Differential Item Functioning (DIF)
DIF analyses detect items that are not functioning in similar ways between the focal and reference groups. The Standards (1999), explain that DIF “…occurs when different groups of applicants with similar overall ability, or similar status on an appropriate criterion, have, on average, systematically different responses to a particular item” (p. 13). In some instances, DIF analyses can reveal items that are biased against certain groups (test bias can be defined as any quality of the test item, or the test, that offends or unnecessarily penalizes the applicants on the basis of personal characteristics such as ethnicity, gender, etc.).
It should be noted that there is a very significant difference between simply reviewing the average item score differences between groups (e.g., men and women) and DIF analyses. One might be tempted to just simply evaluate the proportion of men who answered the item correctly (say 80%) versus the proportion of women (say 60%) and then note the size of this differences (20%) when compared relative to other items on the test with less or more spread between groups.

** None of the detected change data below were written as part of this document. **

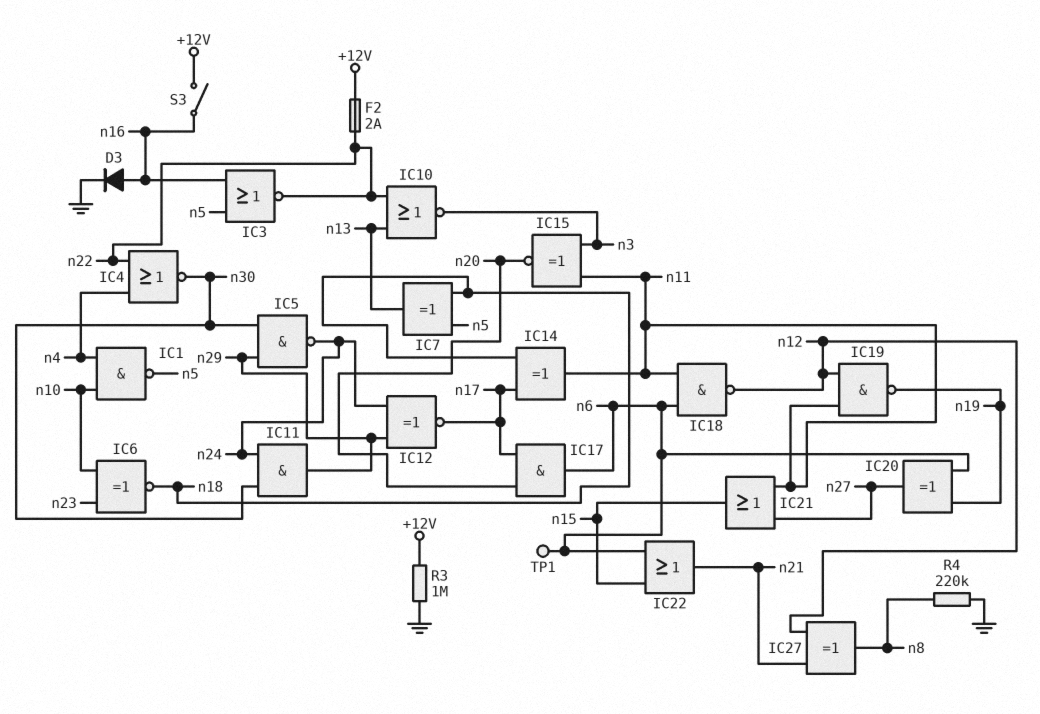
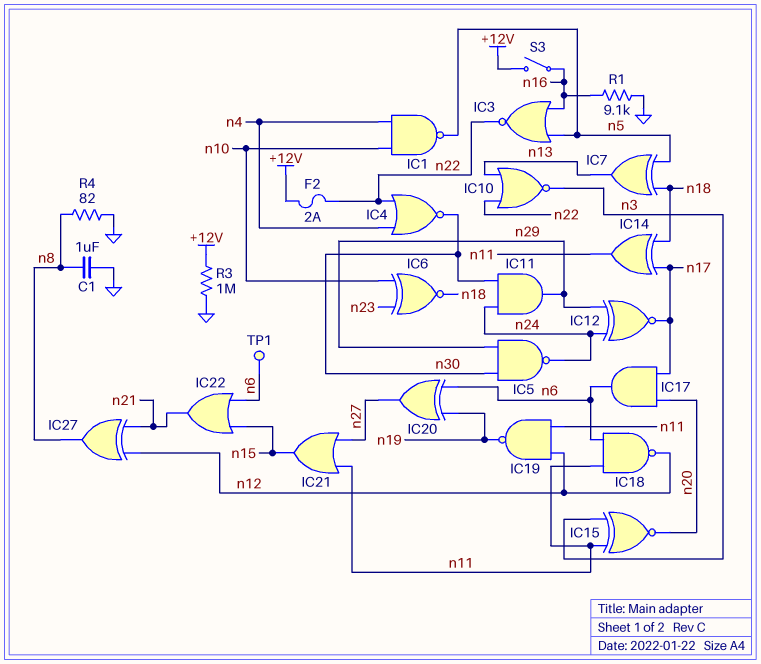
C1: none -> 1uF (GND, n8)
D3: diode (A n16, K GND) -> none
R1: none -> 9.1k (GND, n16)
R4: 220k (GND, n8) -> 82 (GND, n8)

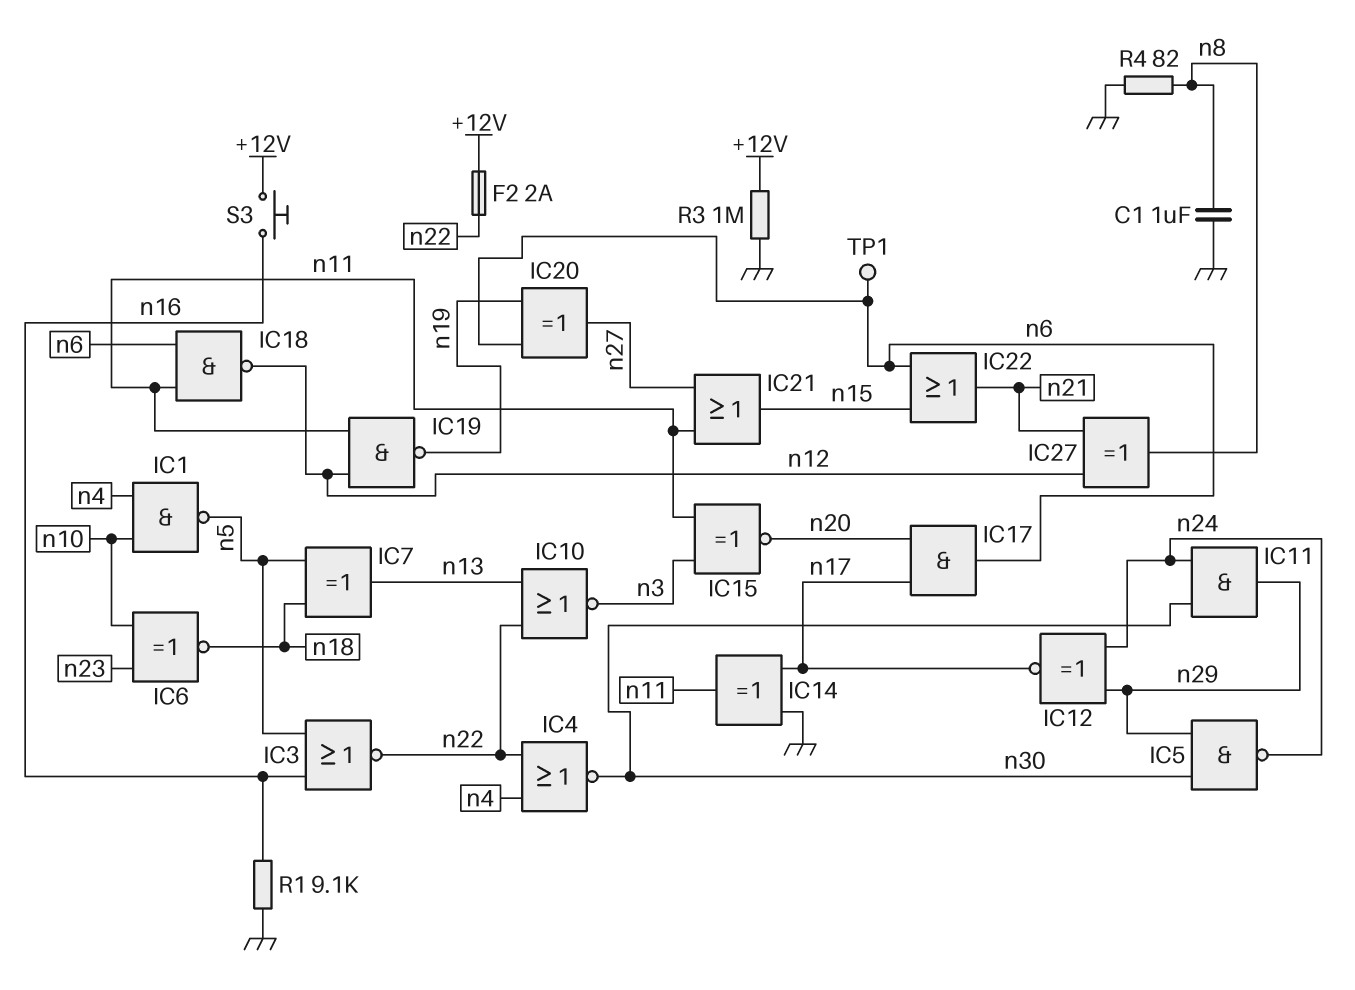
IC14: XOR (in n17, in n18, out n11) -> XOR (in GND, in n17, out n11)
S3: switch (+12V, n16) -> button (+12V, n16)

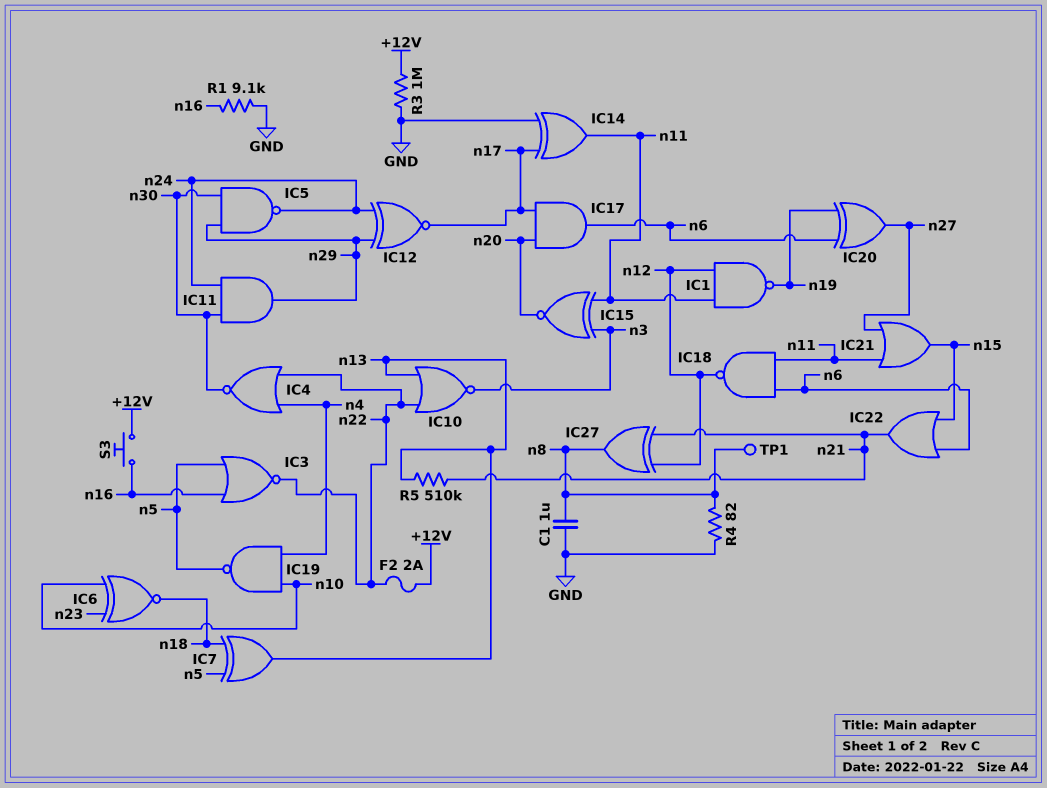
IC1: NAND (in n4, in n10, out n5) -> NAND (in n11, in n12, out n19)
IC19: NAND (in n11, in n12, out n19) -> NAND (in n4, in n10, out n5)
R5: none -> 510k (n13, n21)
TP1: test point (n6) -> test point (n8)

What is wrong with this approach? There is one major flaw: it fails to take group ability levels into account. What if men simply have a 20% higher ability levels than women on the KSAPC measured by the test? Does this make the test, or the items with this level of difference “unfair” or “biased.” Certainly not. In fact, this “simple difference” approach was used in one court case, but received an outcry of disagreement from the professional testing community.

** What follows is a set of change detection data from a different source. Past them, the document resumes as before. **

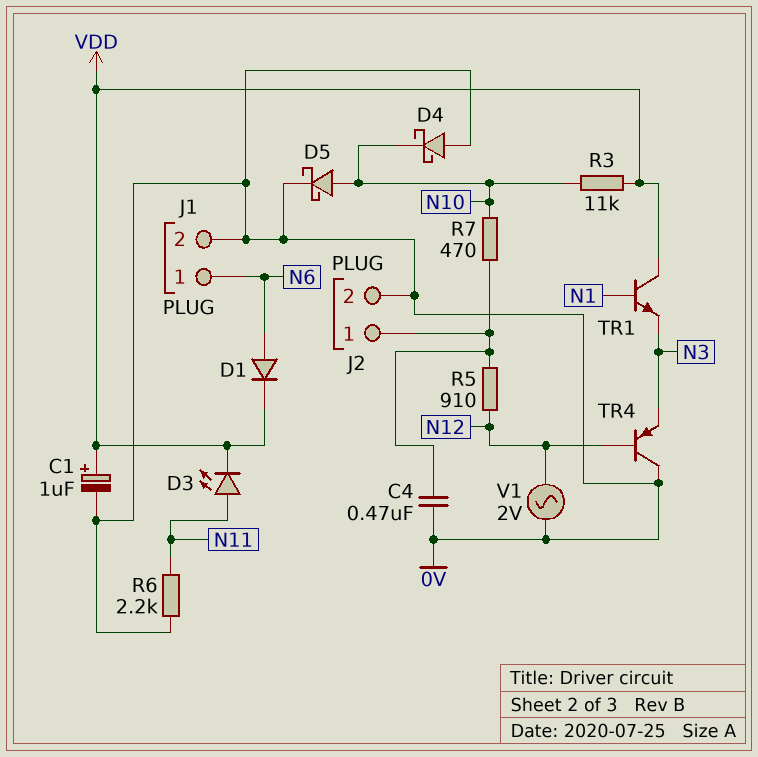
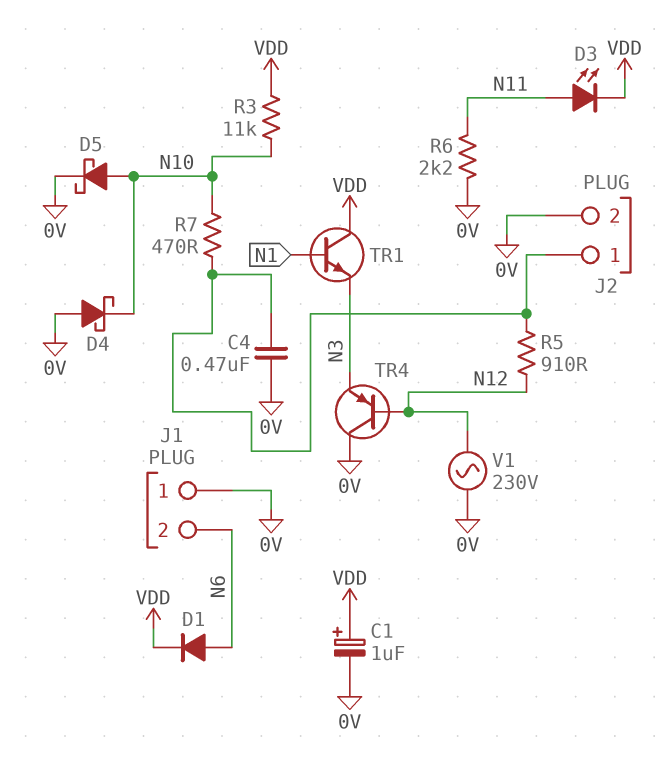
J1 pin 1: N6 -> 0V
J1 pin 2: 0V -> N6
V1: AC 2V (0V, N12) -> AC 230V (0V, N12)

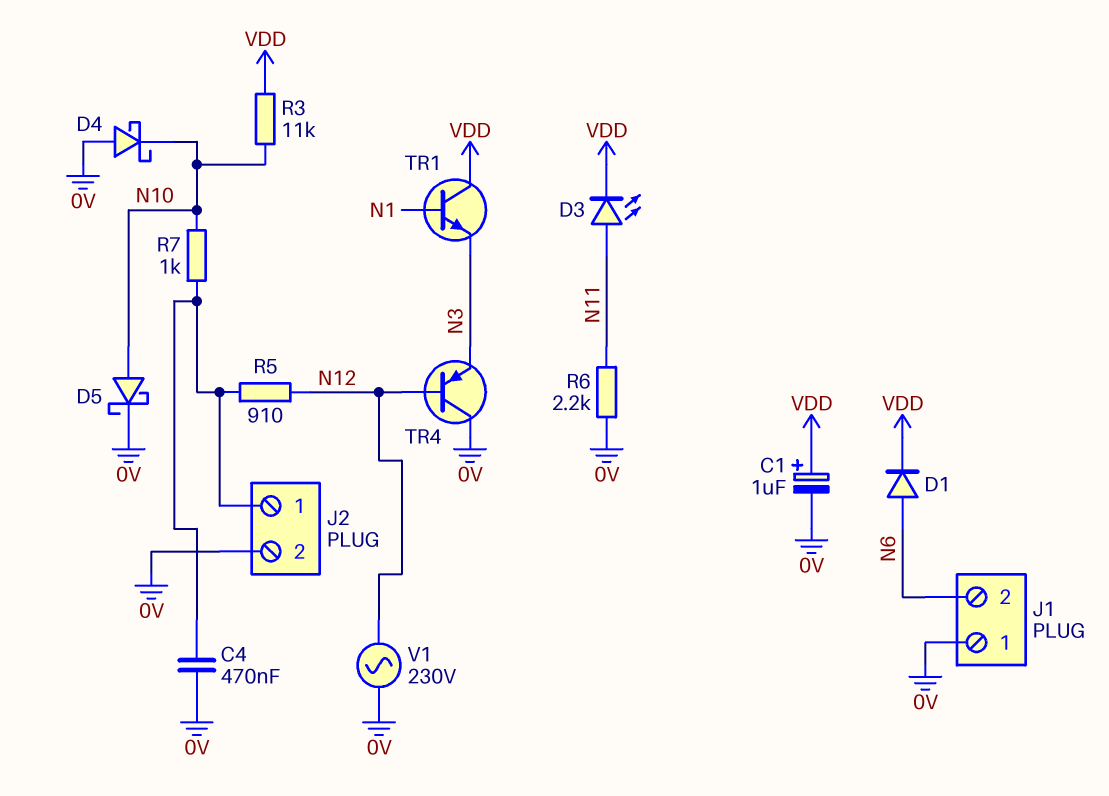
R7: 470 (J2/1, N10) -> 1k (J2/1, N10)

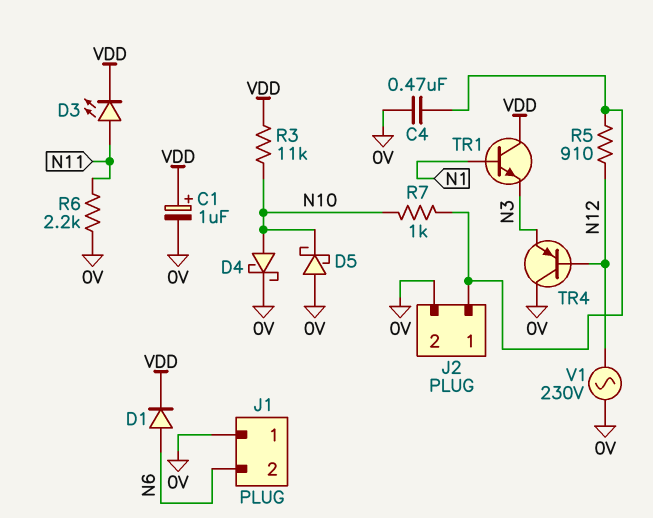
D4: schottky (A 0V, K N10) -> schottky (A N10, K 0V)
D5: schottky (A N10, K 0V) -> schottky (A 0V, K N10)

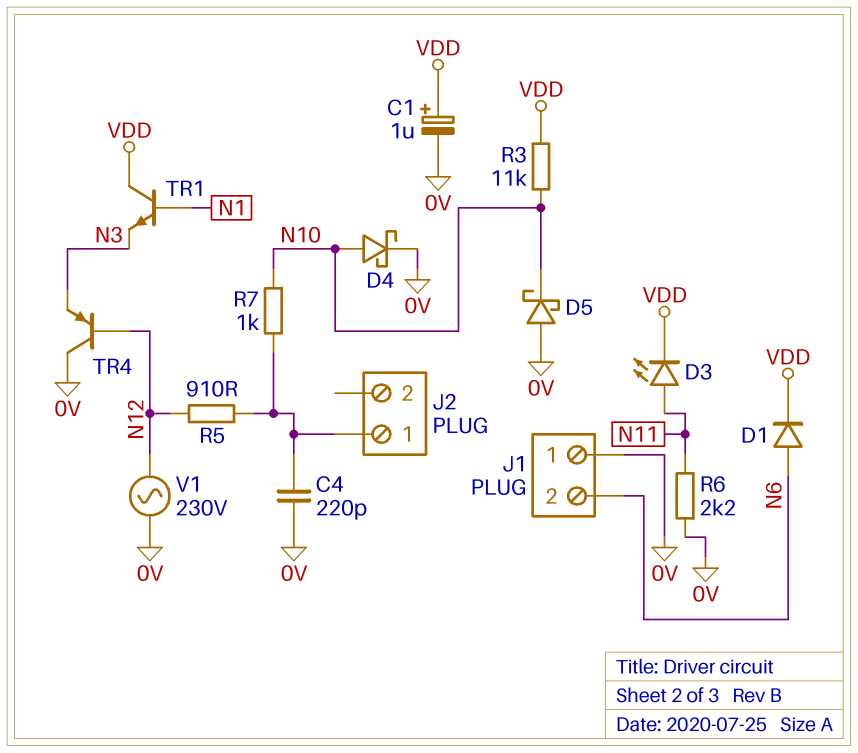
C4: 470nF (0V, J2/1) -> 220pF (0V, J2/1)
J2 pin 2: 0V -> none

The case was Golden Rule Life Insurance Company v. Mathias (1980) and involved the Educational Testing Service (ETS) and the Illinois Insurance Licensure Examination. In a consent decree related to this case, the parties agreed that test items could be divided into categories (and some items removed) based only on black-white average item score differences on individual items. This practice did not consider or statistically control for the overall ability differences between groups on the test, and was subsequently abandoned after the president of ETS renounced the practice, stating:
. . . the practice was a mistake . . . it has been used to justify legislative proposals that go far beyond the very limited terms of the original agreement . . . We recognized that the settlement compromise was not based on an appropriate ‘bias prevention’ methodology for tests generally. What was to become known as the ‘Golden Rule’ procedure is based on the premise—which ETS did not and does not share—that group differences in performance on test questions primarily are caused by ‘bias.’ The procedure ignores the possibility that differences in performance may validly reflect real differences in knowledge or skill (Anrig, 1987).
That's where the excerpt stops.